27. Dans le préambule de la Convention, il est affirmé que la famille constitue l’unité fondamentale de la société et le milieu naturel pour la croissance et le bien être de tous ses membres et en particulier des enfants. La Convention fait obligation aux États parties de respecter et de soutenir les familles. Il n’y a pas le moindre conflit avec l’obligation incombant aux États de veiller à ce que la dignité humaine et l’intégrité physique des enfants, de même que des autres membres de la famille, bénéficient d’une protection entière dans la famille.
28. En vertu de l’article 5 de la Convention, les États sont tenus de respecter la responsabilité, le droit et le devoir qu’ont les parents de donner à leur enfant, d’une manière qui corresponde au développement de ses capacités, l’orientation et les conseils appropriés à l’exercice des droits que lui reconnaît la Convention. Là encore, l’interprétation de l’expression «l’orientation et les conseils appropriés» doit être compatible avec l’ensemble de la Convention et ne laisse pas la moindre place à une quelconque justification de formes de discipline violentes ou d’autres formes de discipline cruelles ou dégradantes.
29. Certains avancent des arguments liés à la foi pour justifier les châtiments corporels, faisant valoir que certaines interprétations des textes religieux non seulement justifient leur usage mais imposent le devoir d’en faire usage. Le Pacte international relatif aux droits civils et politiques (art. 18) garantit à chacun la liberté de conscience religieuse, mais la pratique d’une religion ou d’une conviction doit être compatible avec le respect de la dignité humaine et de l’intégrité physique d’autrui. La liberté de pratiquer sa religion ou ses convictions peut être légitimement restreinte dans le souci de protéger les libertés et droits et fondamentaux d’autrui.
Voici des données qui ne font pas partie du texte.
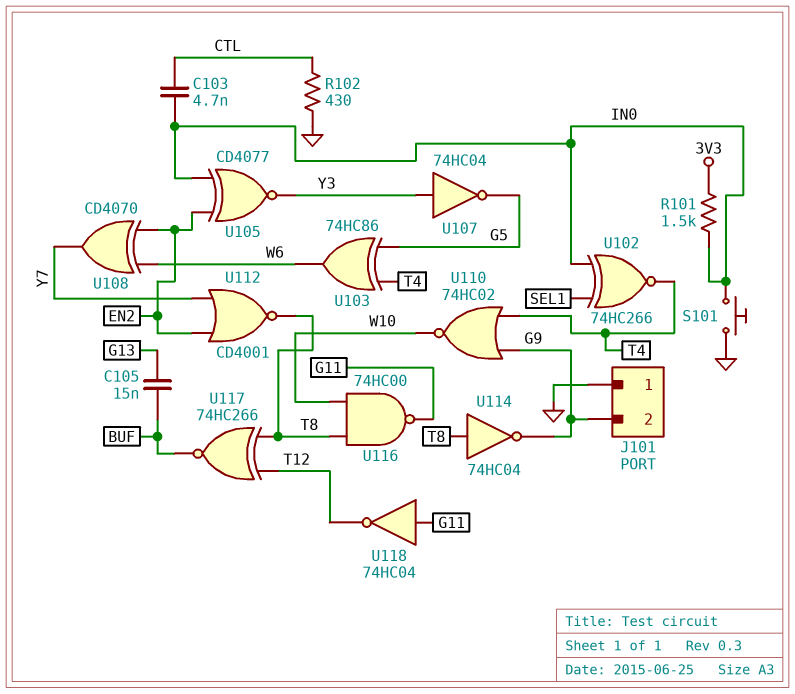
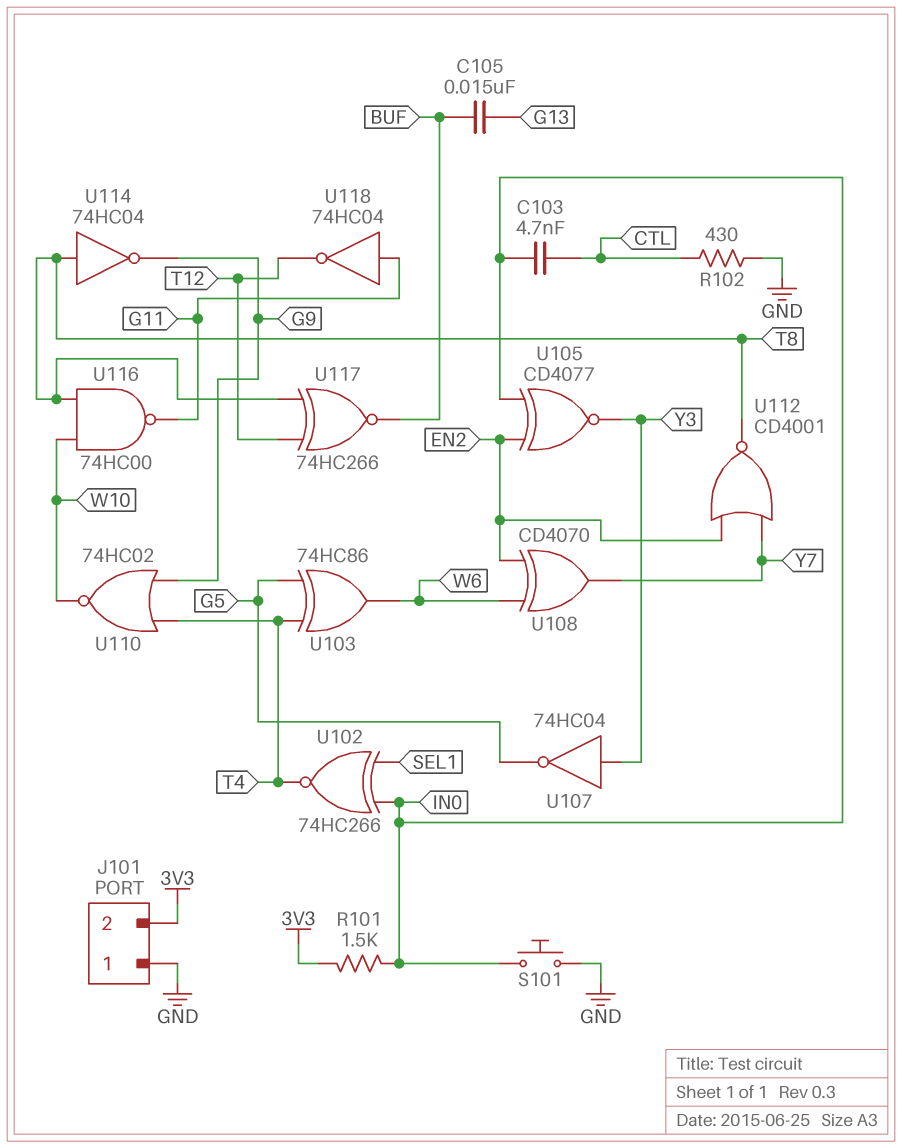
J101 pin 2: G9 -> 3V3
Le Comité a relevé que dans certains États des enfants, parfois dès un très jeune âge ou à compter du moment où ils sont considérés pubères, sont susceptibles d’être condamnés à des châtiments d’une violence extrême, notamment la lapidation et l’amputation, que prescrivent certaines interprétations du droit religieux. Pareils châtiments sont à l’évidence contraires à la Convention et aux autres instruments internationaux relatifs aux droits de l’homme, comme l’ont aussi souligné le Comité des droits de l’homme et le Comité contre la torture, et doivent être interdits.